Despite ongoing discovery disputes and the legal complications caused by recent rulings, a U.S. District Court judge ordered the antitrust case between the PGA Tour and LIV Golf to move ahead as scheduled.
The case, which was filed against the Tour last August by a group of players who had joined the Saudi-backed league, is on an expedited schedule and set for trial in January 2024. That, the Tour’s attorney argued in a video conference call with the judge Friday, is untenable given how complicated the case has become.
On Thursday the Tour filed an amended motion to include the Public Investment Fund of Saudi Arabia and its governor as defendants in its countersuit against LIV Golf.
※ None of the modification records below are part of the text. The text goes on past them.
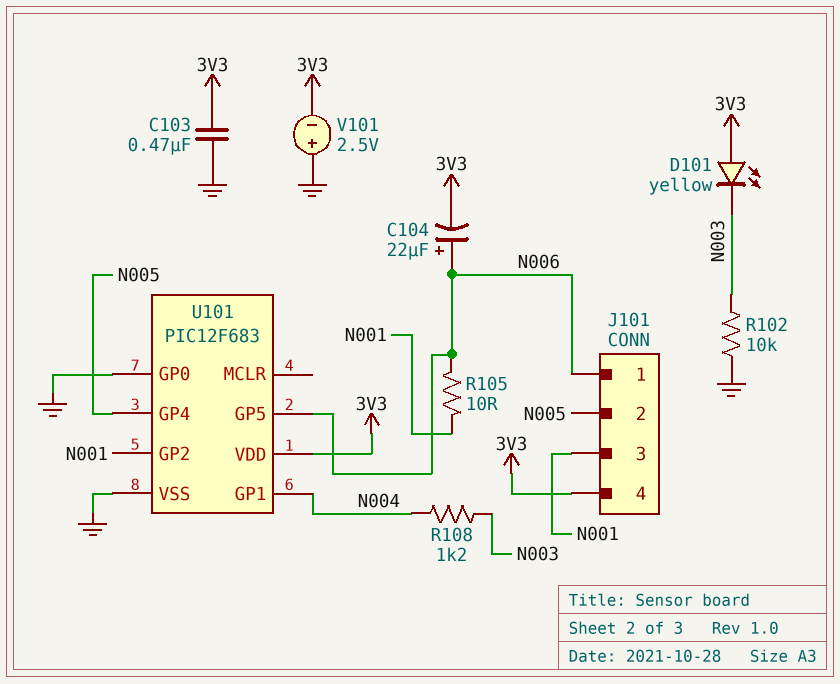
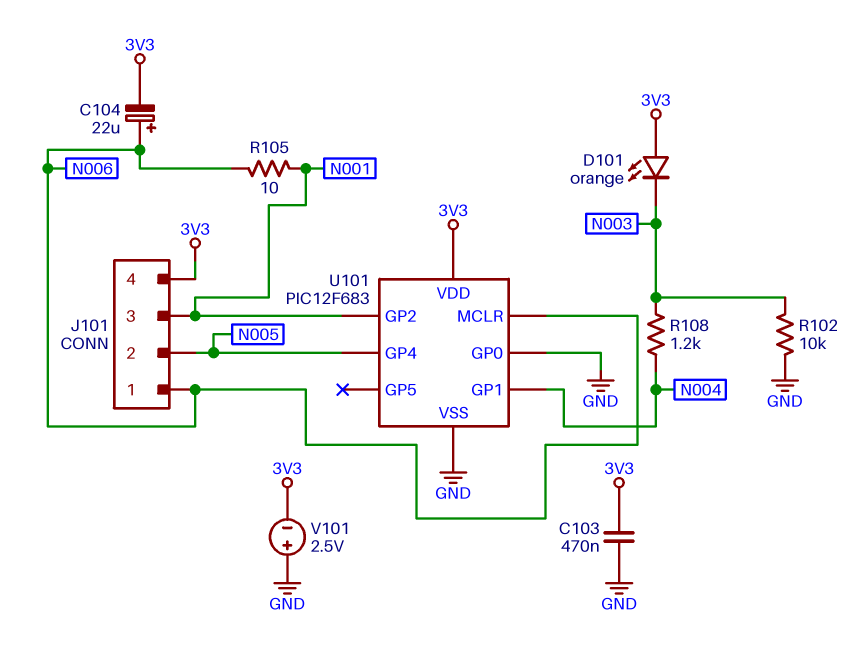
D101: LED yellow (A 3V3, K N003) -> LED orange (A 3V3, K N003)
U101 pin GP5: N006 -> none
U101 pin MCLR: none -> N006

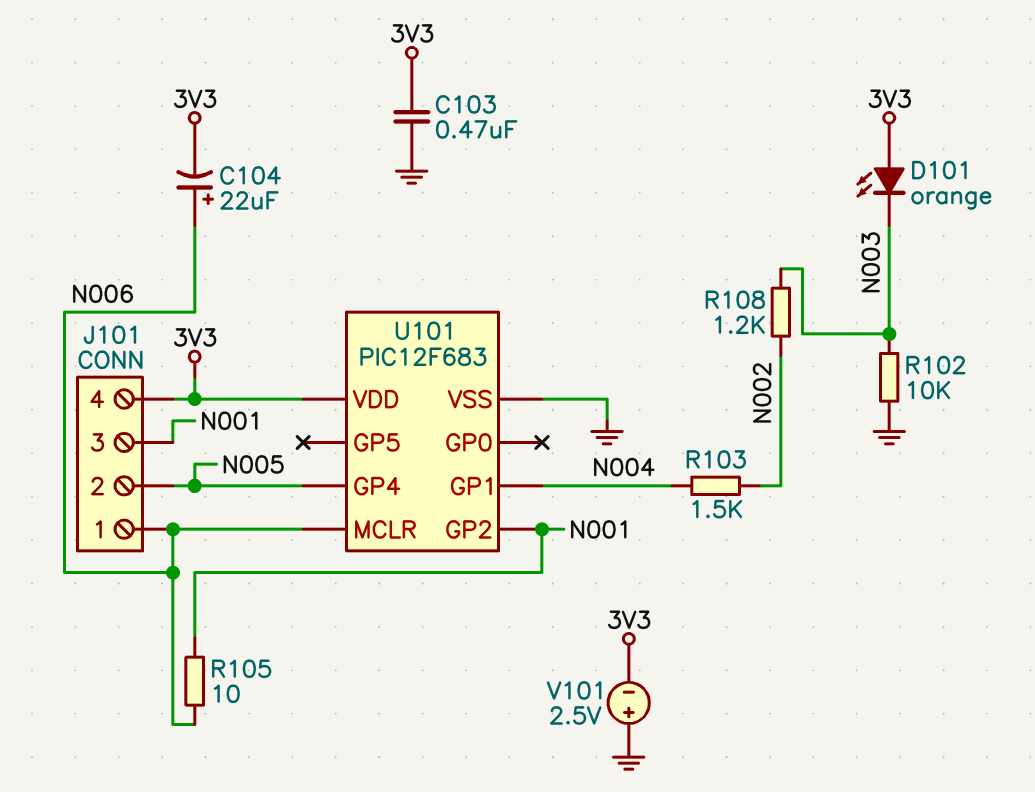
R103: none -> 1.5k (N002, N004)
R108: 1.2k (N003, N004) -> 1.2k (N002, N003)
U101 pin GP0: GND -> none

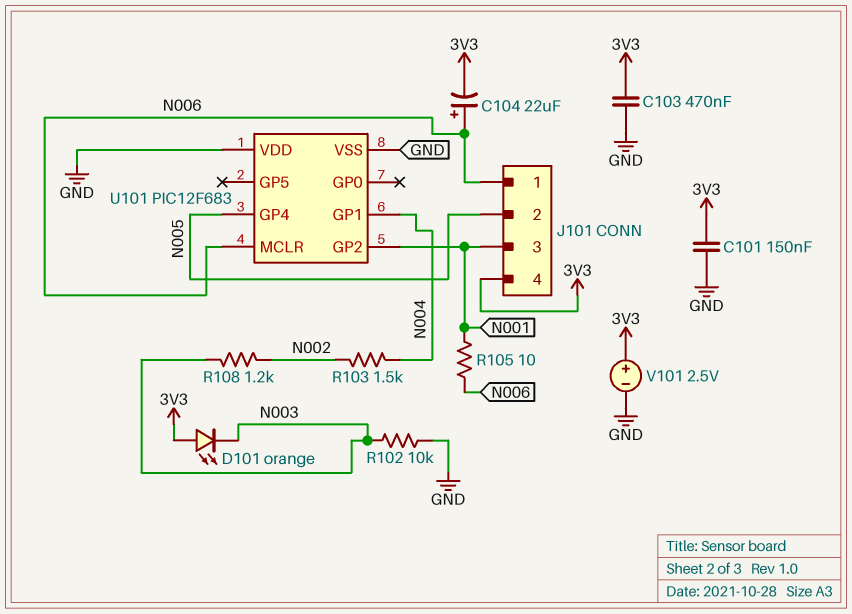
C101: none -> 150nF (3V3, GND)
U101 pin VDD: 3V3 -> GND
V101: 2.5V (plus GND, minus 3V3) -> 2.5V (plus 3V3, minus GND)

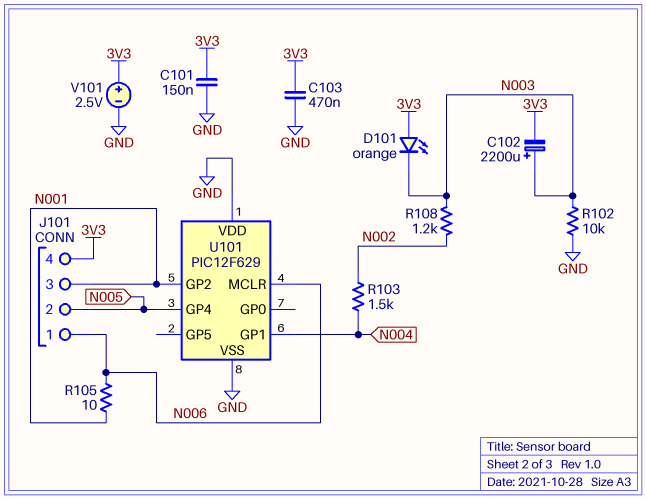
C102: none -> 2200uF (plus N003, minus 3V3)
C104: 22uF (plus N006, minus 3V3) -> none
U101: PIC12F683 -> PIC12F629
The PIF plans to oppose that motion on multiple grounds, including sovereign immunity, but that, argued the fund’s lead attorney John Quinn, is “no reason to hold up this case.”
Judge Beth Labson Freeman agreed with LIV Golf and PIF’s push to remain on the expedited schedule but appeared to warn that could change.
“I’m concerned that everyone is dragging their feet on discovery on both sides … [but] it’s premature to postpone the case now,” Labson Freeman said. “I know we all want this to move to trial as quickly as possible, but it has to be done in the right way.”
Labson Freeman urged both parties to remain on schedule with the end of written discovery and document production set for March 30, but she acknowledged the addition of the PIF and its governor, Yasir Al-Rumayyan, to the countersuit will slow the process.
“[Al-Rumayyan] is in it up to his eyeballs to anything LIV has done,” Labson Freeman said. “He will not be extracted from this case.”
Labson Freeman scheduled the next case management conference for April 7.